With AI, trust, geopolitical tensions... and love itself, the question is no longer ‘who’ leads, but ‘how’. On 24 April, experts and managers met in Brussels, at the Mix, to examine leadership in a world of uncertainty. For the third edition of the AION Forum, an annual meeting dedicated to economic and managerial transformations, three panels marked out the day, focusing on one common theme: rethinking managerial models in an era of societal and digital change.

Homo Digitalis

‘Your customers are no longer Homo Sapiens, but Homo Digitalis’. The tone was set by Thierry Geerts, CEO of Beci, during the first panel devoted to digital change. In his view, leaders need to adapt their companies to today's world.

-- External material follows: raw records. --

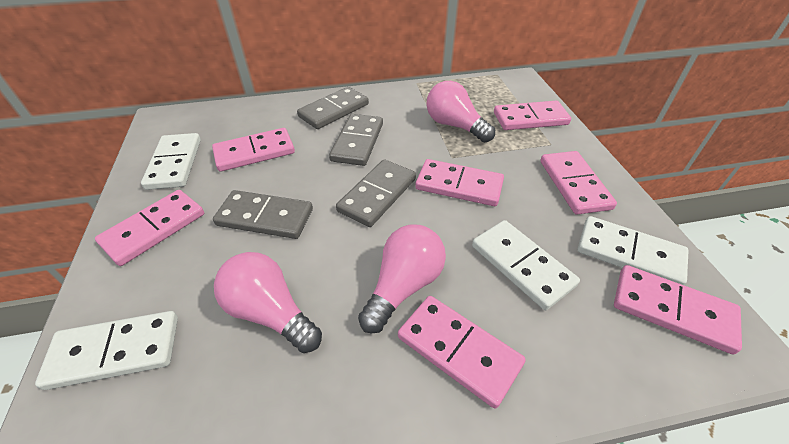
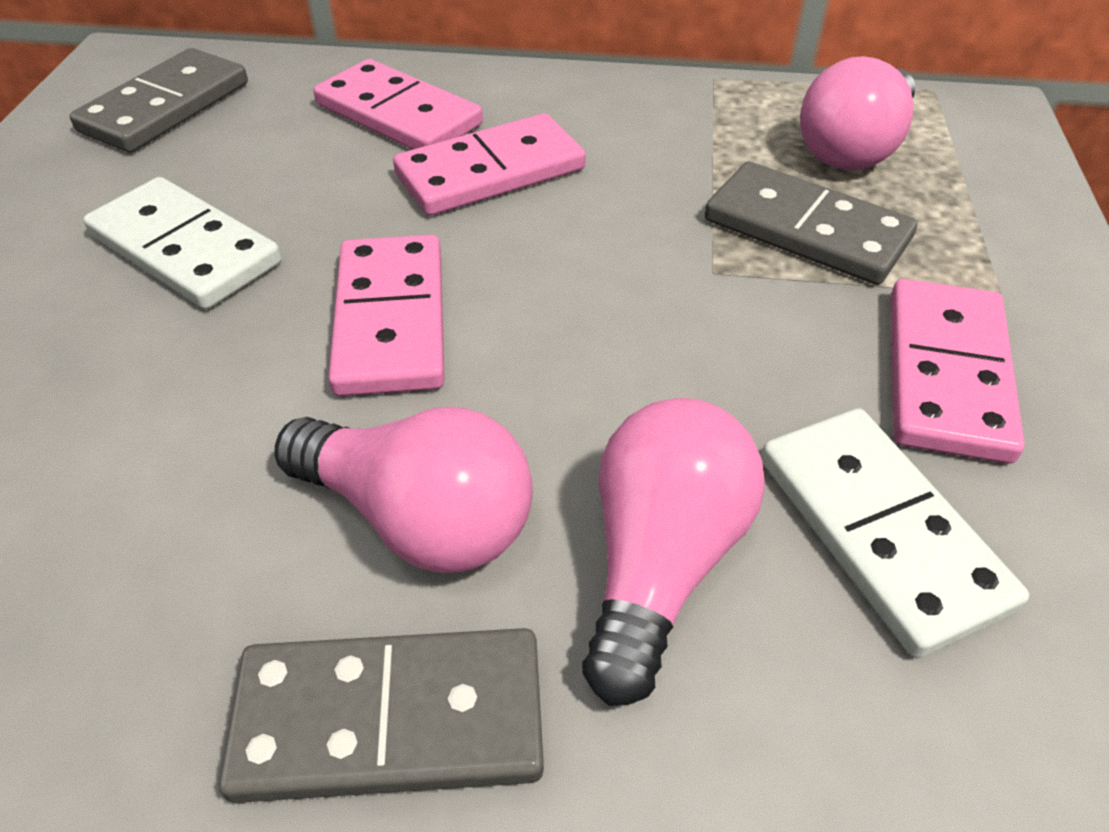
grey domino: 4 -> 3
pink domino: 7 -> 4
white domino: 4 -> 2

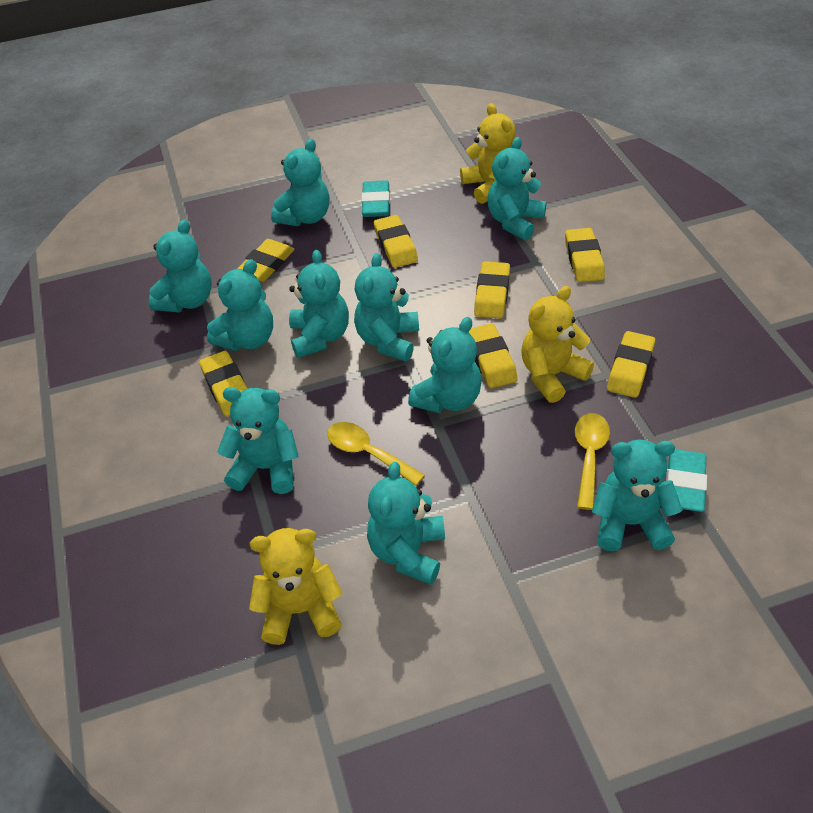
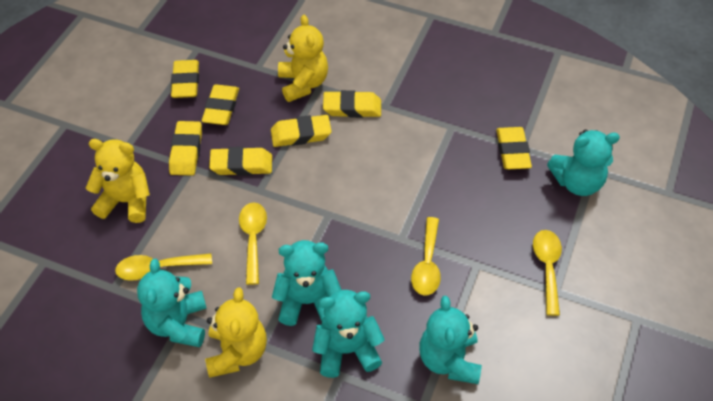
turquoise eraser: 2 -> 0
turquoise teddy bear: 10 -> 5
yellow spoon: 2 -> 4

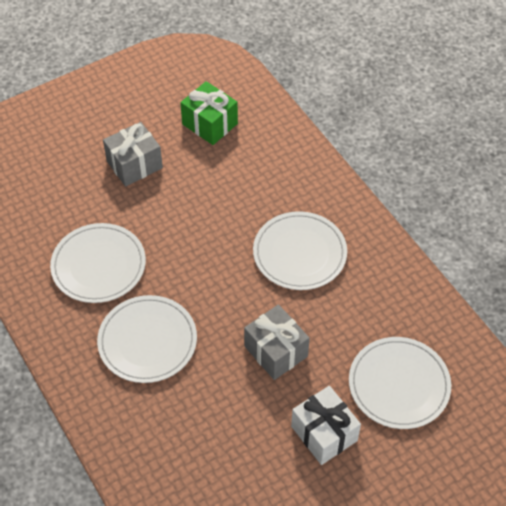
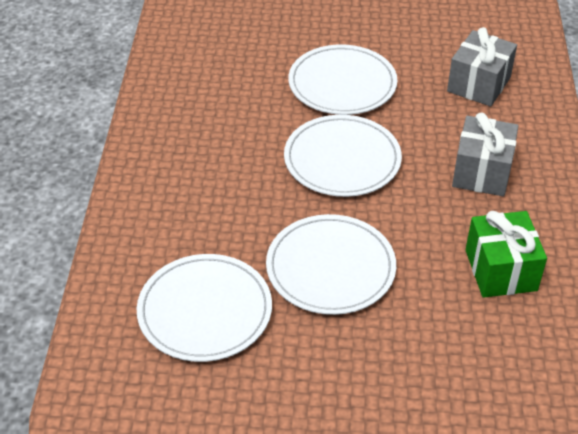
white gift: 1 -> 0

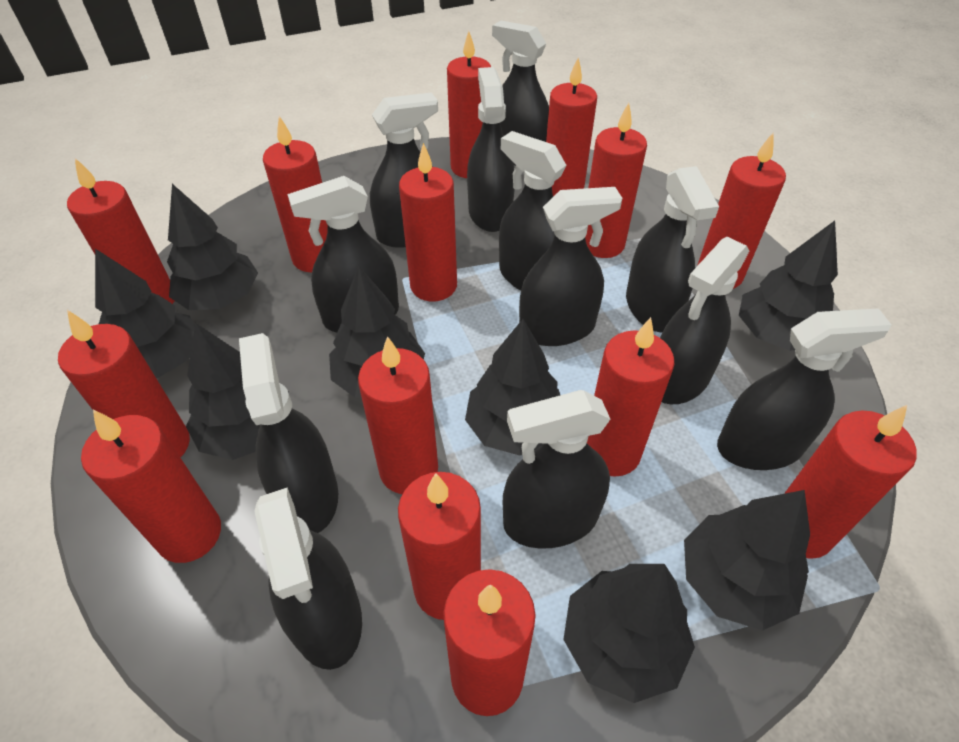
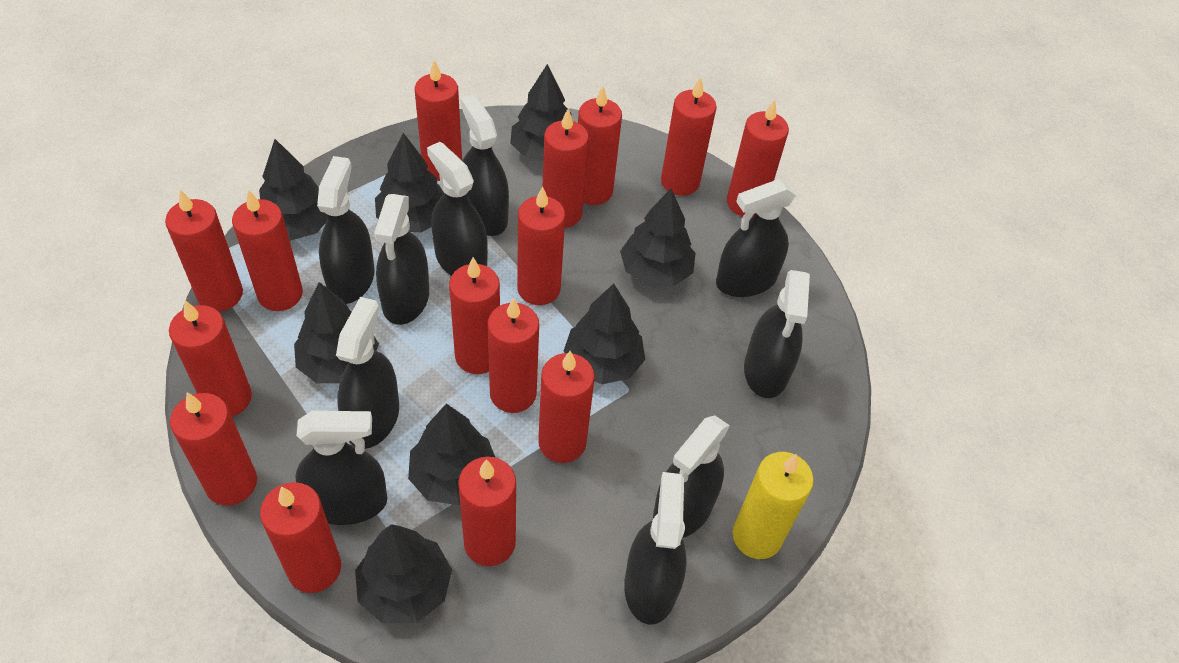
black spray bottle: 12 -> 10
red candle: 14 -> 15
yellow candle: 0 -> 1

Artificial intelligence, he says, can increase team efficiency by up to 80%, provided it is fully embraced. He adds: ‘We are in the fourth industrial revolution. Those who don't adapt are the only ones really threatened.’

Chris Peeters, CEO of Bpost Group, makes the same assessment, calling on governments to create a framework favourable to progress, while businesses rethink their way of doing business. ‘As a leader, you have to think about the comfort of the people you work with’, he summarises. Valentino Megale, professor at Rome Business School and entrepreneur, agrees: in the age of AI, ‘the message is the question, not the answer’. He calls for clear regulations and reminds us that the human being must remain at the centre.

Towards trust-based management

The second panel of the third edition of the forum called for a genuine ‘culture of trust’. A message echoed by Laurent Provost, CEO of Automation & Robotics SA: ‘Without trust, no strategy is sustainable’. According to Diane Faybsztein, director of communications & Market Intelligence at Nestlé, participatory management remains central, without guaranteeing success: ‘Just because we're sure it will work doesn't mean it will go as planned.’

For Olivier Onghena-'t Hooft, CEO of Ginpi, it's time to rethink our priorities: ’Most leaders are obsessed with results, not with how we achieve them. It should be the other way around.’ He even takes it a step further: ‘True leadership is knowing how to love people.’ Not in a naïve sense, he points out, but in the ability to support, carry and elevate others.

What ambition for Europe?

Finally, the third panel looked at European competitiveness. Is it still possible to create continental champions? Here again, managerial adaptation is at the heart of the matter. For Nico Bogaerts, director of strategic development at SD Worx, success hinges on the ability to adapt one's management style to the different local realities: ‘The secret is knowing how to adapt your management to each country. A single model is no longer enough; you have to understand and respect national contexts.’

In summary, the AION 2025 Forum showed that given the current changes, leadership must evolve. More human, more flexible, more attentive.